Pipeline arguments (see python3 -m pipeline --help):
--mcp {notion,github,filesystem,playwright,postgres,playwright_webarena}
MCP service to use (default: filesystem)
--models MODELS Comma-separated list of models to evaluate (e.g., 'o3,k2,gpt-4.1')
--tasks TASKS Tasks to run: "all", a category name, or "category/task_name"
--exp-name EXP_NAME Experiment name; results are saved under results/<exp-name>/ (default: YYYY-MM-DD-HH-MM-SS)
--k K Number of evaluation runs for pass@k metrics (default: 1)
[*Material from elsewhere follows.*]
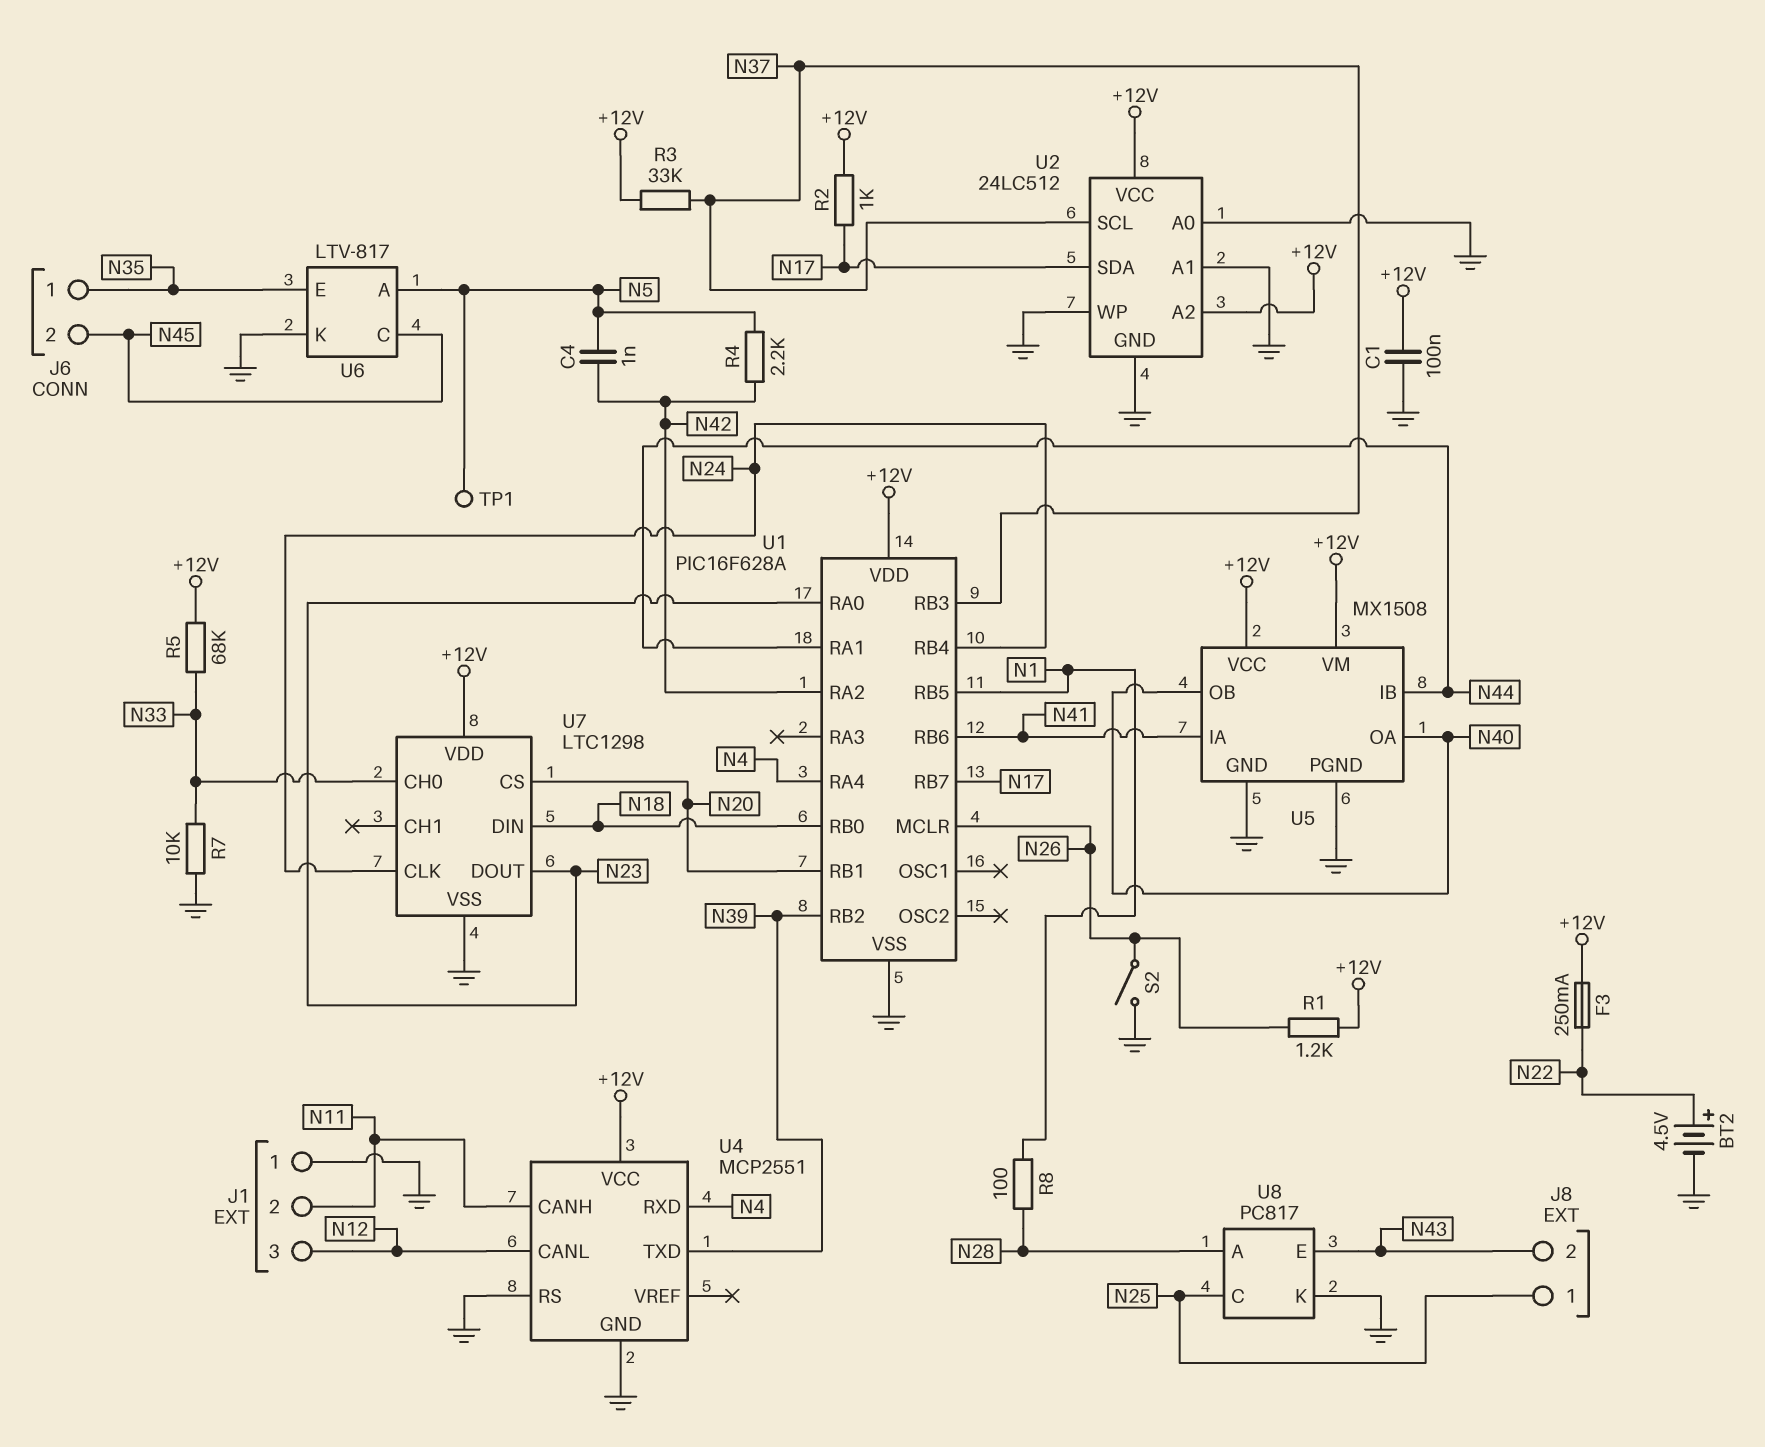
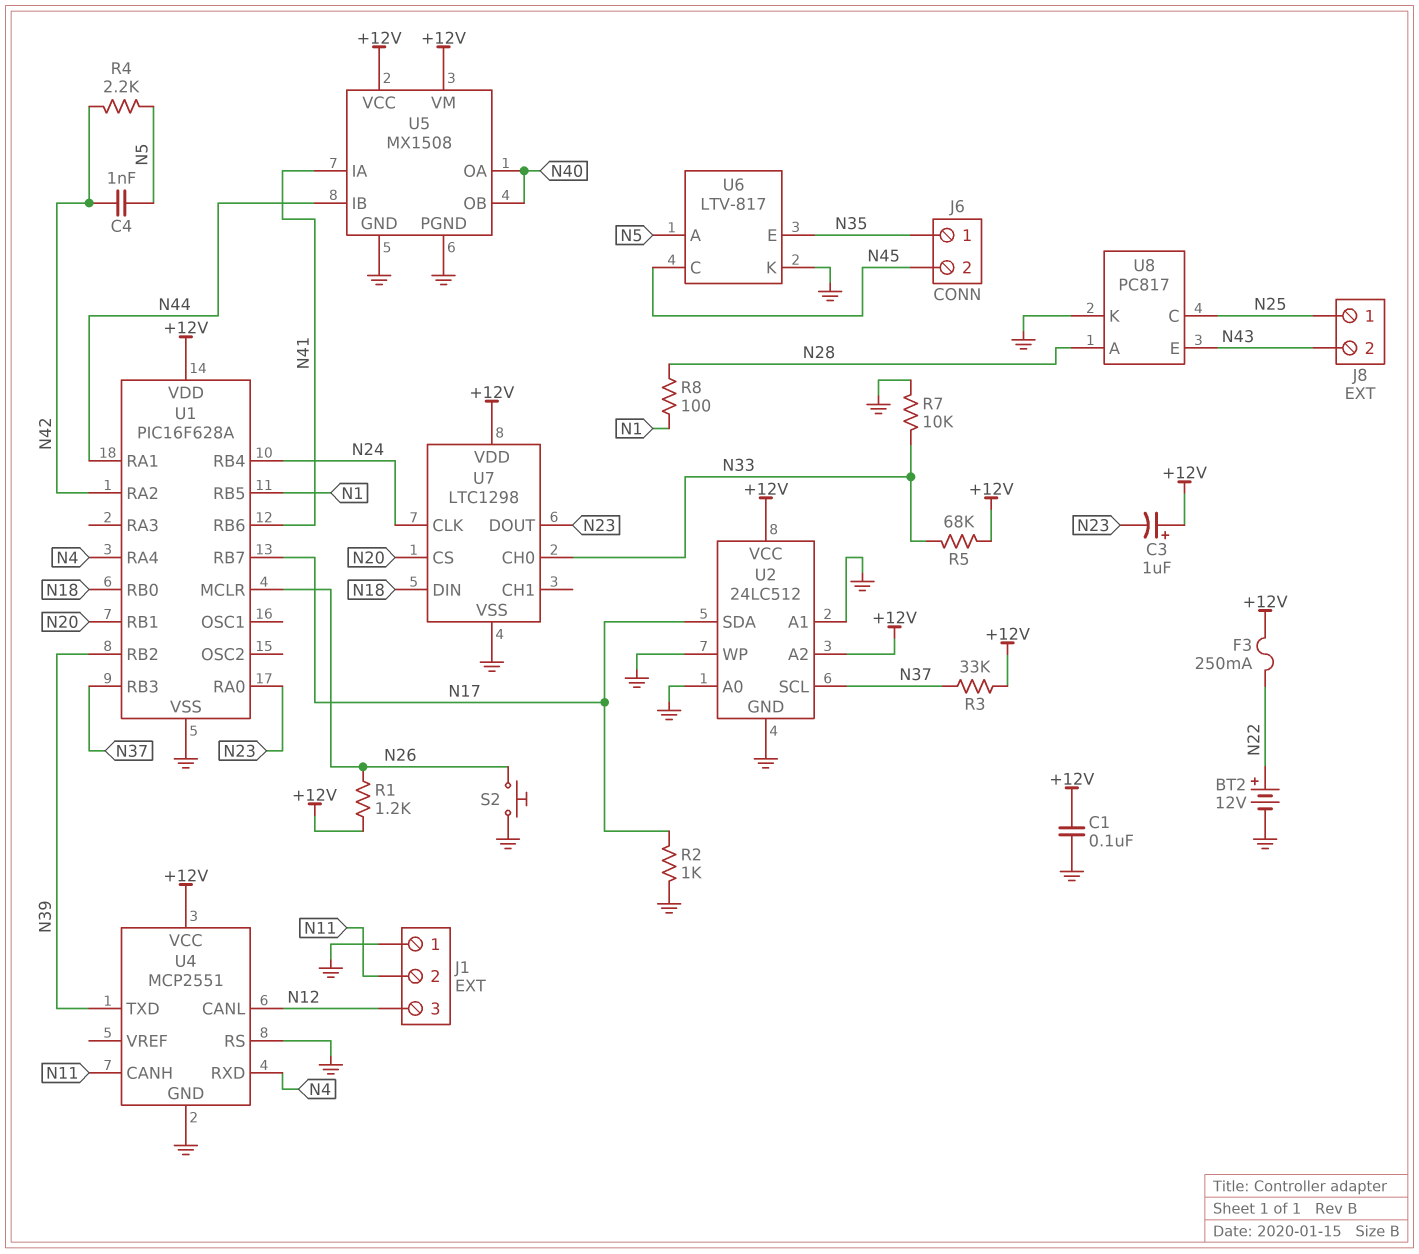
BT2: 4.5V (plus N22, minus GND) -> 12V (plus N22, minus GND)
C3: none -> 1uF (plus +12V, minus N23)
R2: 1k (+12V, N17) -> 1k (GND, N17)
S2: switch (GND, N26) -> button (GND, N26)
TP1: test point (N5) -> none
--timeout TIMEOUT Timeout in seconds for each task
--output-dir OUTPUT_DIR
Directory to save results
```
## Docker Benefits
1. **Efficiency**: Only starts necessary containers
2. **Isolation**: Each task runs in a fresh container
3. **Resource Management**: Automatic cleanup of containers and networks
4. **Smart Dependencies**: PostgreSQL only starts for postgres service
5. **Parallel Support**: Can run multiple services simultaneously for faster benchmarks
6. **Comprehensive Testing**: Benchmark script runs all services with one command
7. **Progress Tracking**: Colored output with timing and status information
8. **Automatic Reporting**: Generates summary reports and performance dashboards
## Common Troubleshooting
### Permission Issues
```bash
chmod +x run-task.sh
```
### Docker Build Issues
```bash
# Force rebuild with no cache
./run-task.sh --build --mcp MCPSERVICE --models MODEL_NAME --exp-name EXPNAME --tasks TASK
```
### PostgreSQL Connection Issues
```bash
# Check if postgres is running
docker ps | grep postgres
# View postgres logs
docker logs mcp-postgres-task
```
### Cleanup Stuck Resources
```bash
# Stop all containers
docker stop $(docker ps -q)
# Remove task network
docker network rm mcp-task-network
# Remove postgres data volume (careful!)
docker volume rm mcp-postgres-data
```
## Environment Variables
Create `.mcp_env` file with your credentials:
```env
# Service credentials
SOURCE_NOTION_API_KEY=your-key
EVAL_NOTION_API_KEY=your-key
GITHUB_TOKEN=your-token
POSTGRES_PASSWORD=your-password
# Model API keys
OPENAI_API_KEY=your-key
ANTHROPIC_API_KEY=your-key
# ... etc
```
Please refer to [Quick Start](./quickstart.md) for setting up API key for specific model.
## Docker Compose Files
- `docker-compose.yml` - Full stack with postgres (for development/testing)
## Notes
- Results are saved under `./results/<exp-name>/`.
- Each task runs in an ephemeral container.
- Docker image is shared across all tasks.
- PostgreSQL data persists in Docker volume.